Thursday, April 24, 2014
YOLO COUNTY NEWS
99 CENTS

Is your job helping you pack on the pounds?

People stuck behind a desk all day, or whose jobs are extraordinarily stressful, tend to fare worse in packing on the pounds. (SHNS illustration by Wes Booher / The Toledo Blade)

By Tyrel Linkhorn
Toledo Blade

More than half of U.S. workers consider themselves overweight, and 41 percent of those people say they have gained at least some of that excess at their current gig, a study from CareerBuilder found.

People stuck behind a desk all day, or whose jobs are extraordinarily stressful, tend to fare worse in packing on the pounds.

“Work can be a precarious place for one’s personal health, especially when you’re sitting behind your desk most of the day, stressed out and eating irregularly, or eating fast food regularly,” said Ryan Hunt, a spokesman for CareerBuilder, the largest U.S. online employment company.

The survey singled out administrative assistants as the job most likely to lead to weight gain, with 69 percent of respondents in that field reporting they had added pounds.

Other professions likely to lead to weight gain, according to the study, were engineer, teacher, nurse practitioner and IT manager. The survey, conducted by Harris Interactive this spring, included about 3,700 full-time workers across the United States.

Kinsy McNamee, a registered dietitian with ProMedica, said people who are looking to get healthier often cite their jobs as a stumbling block. “People who have difficult work schedules, it makes it more challenging,” McNamee said. “It doesn’t mean it’s impossible, but it has to be a priority to make the time.”

One easy thing workers can do to help their cause is cut down on dining out. The survey found that 54 percent of workers go out to eat at least once a week, while 24 percent go out three times a week or more. A full 70 percent say they snack through the day.

McNamee said it is extremely difficult to make healthy choices when dining out.

Part of that is because people are often tempted by less-healthy options, but even those who try to make the best choice can stumble.
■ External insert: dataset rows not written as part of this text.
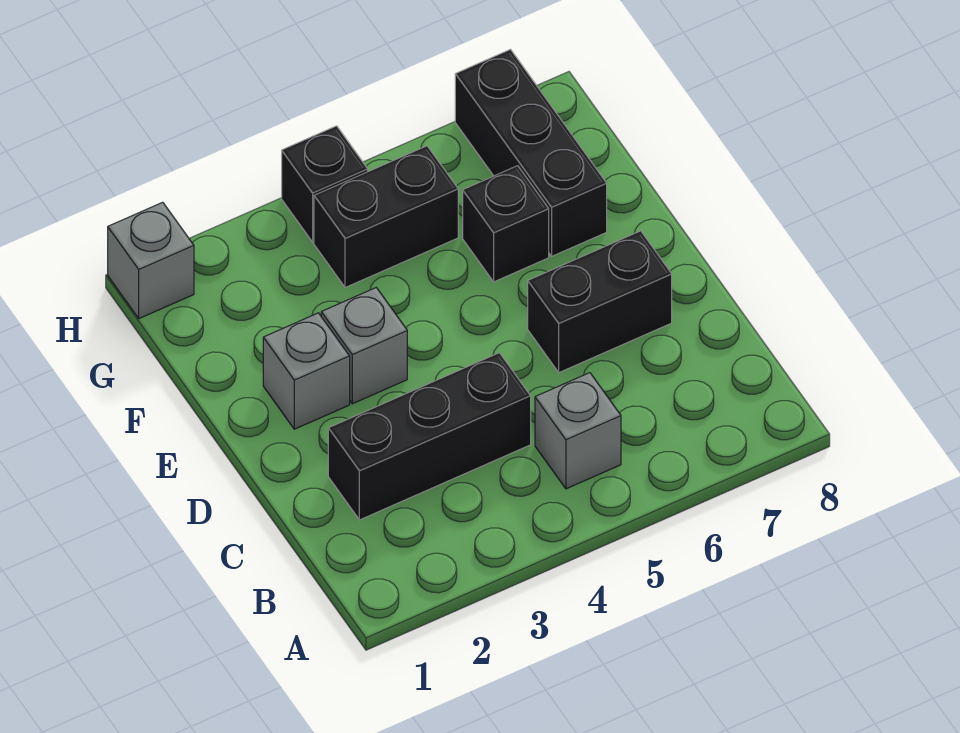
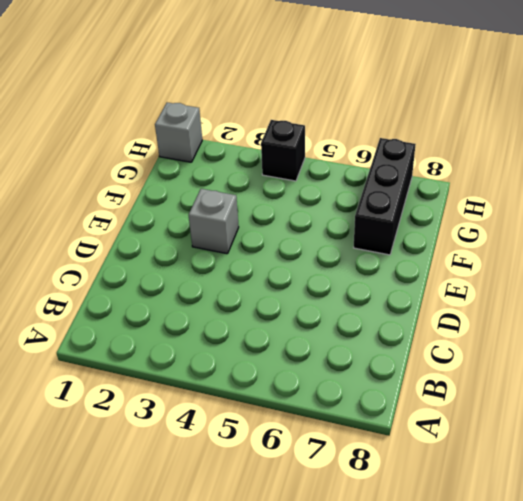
none -> grey brick B5 level 1
none -> black brick C2:C4 level 1

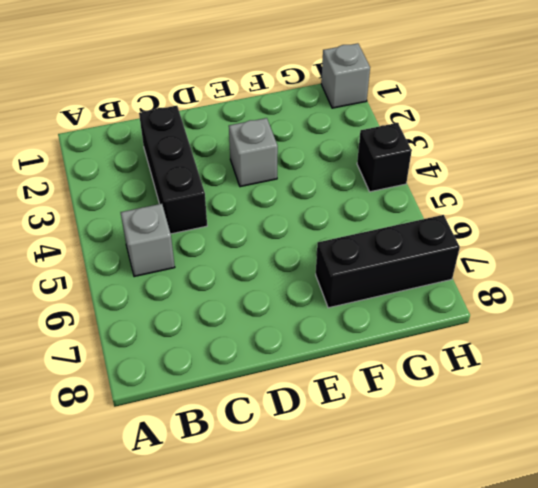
none -> black brick D6:D7 level 1
none -> grey brick E2 level 1

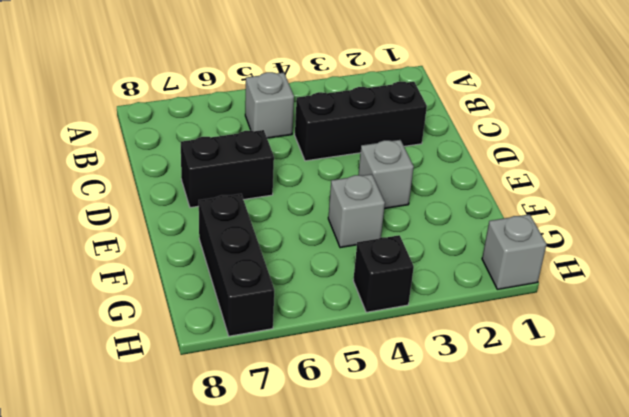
grey brick F4 level 1 -> grey brick E2 level 1
none -> black brick F6 level 1
none -> black brick G4:G5 level 1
“Bringing your food from home is not only helpful for your wallet, but also your waistline, because you do have that control over how much salt and fat you’re adding to things,” McNamee said. “It doesn’t have to be anything elaborate. A lunch-meat sandwich, an apple and a yogurt isn’t something that takes more than five minutes to make in the morning.”

For those with desk jobs, it’s good to get up and move around occasionally. Even standing at your desk, if possible, can help.

“You’re burning more calories when you’re standing,” McNamee said. “Even just small movements that build up throughout the day help with burning calories.”

Last year, ProMedica installed about 400 workstations that allowed employees to sit or stand to do their work. The reception has been positive, officials said.

The CareerBuilder survey found that 30 percent of workers said their company offers some type of wellness benefit, such as a workout room or gym membership.

But only about a third of those employees take advantage of them, the survey said.

CareerBuilder found some jobs that seemed to help with weight loss. Among them: retail sales, marketing and public relations, and food service.